From 2016 to 2019, when I led the data science team at Enodo, we aggregated data from millions of apartment listings, pulled out unit attributes like beds, baths, square footage and amenities, and trained machine learning algorithms on that data to predict the rent increase from value-add amenities. If you were a value-add investor or developer trying to decide the ideal renovations or features for your next project, we could tell you how much you’d get for those granite countertops, the hardwood floors – even that fancy dog washing station.

At the time, it seemed like everyone in commercial real estate was talking about the “amenity wars”. Developers were incorporating increasingly more extravagant amenities like dog runs, roof decks, infinity pools, etc. to win over tenants in an environment where many new developments were hitting the market simultaneously. Clearly there was an opportunity to help real estate investors optimize the scope of their investments.

As you can imagine, to develop precise algorithms, we had to get really, really good at extracting accurate data from listings and combining it with demographic, economic and locational amenity data to train on.

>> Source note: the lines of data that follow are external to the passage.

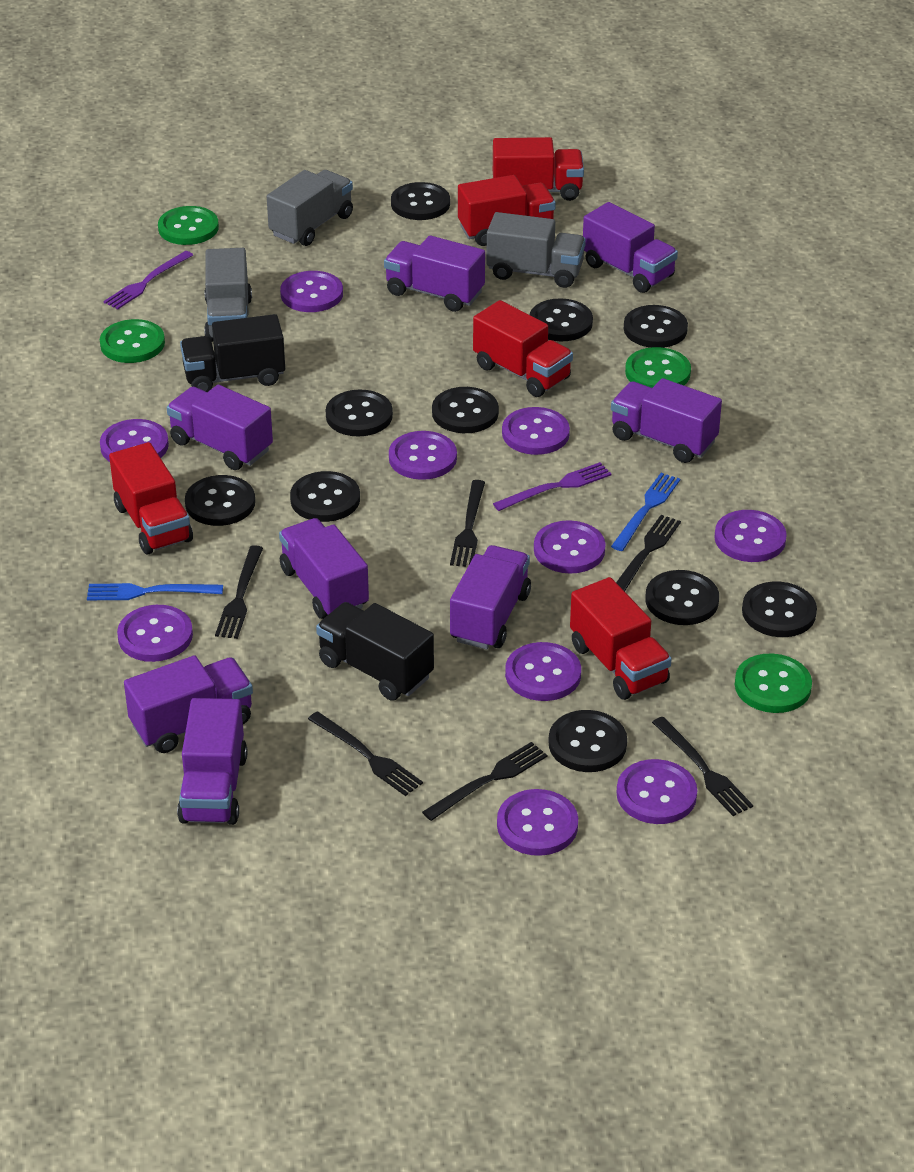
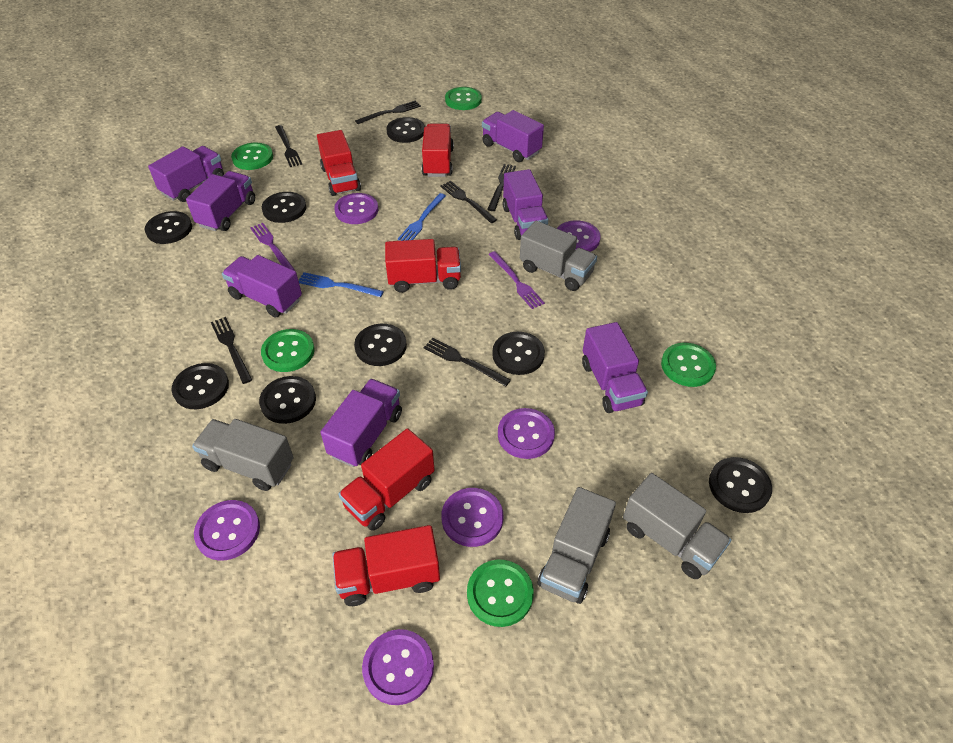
black button: 10 -> 8
black truck: 2 -> 0
green button: 4 -> 5
grey truck: 3 -> 4
purple button: 10 -> 6
purple truck: 8 -> 7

I swear I must have read at least 20,000 listings as we were analyzing the various amenities that could exist in a multifamily property and how brokers referred to them. Data science isn’t always fun, but it was exhilarating when we finally perfected our algorithms, scaled our customer base, and sold the company in 2019.

One thing really stood out as I was reading all those listings… they were terribly written. So many instances of “Location Location Location!”, or all caps descriptions like “THIS IS A MUST SEE PROPERTY IN THE HEART OF…”, as well as misspellings, missing or incorrect information, and frustratingly bad grammar. Sure, most people focus on the pictures and amenities – but many of the amenities were buried in those poorly worded descriptions. I wondered why brokers didn’t spend more time crafting professional listings that would showcase the property well and improve SEO.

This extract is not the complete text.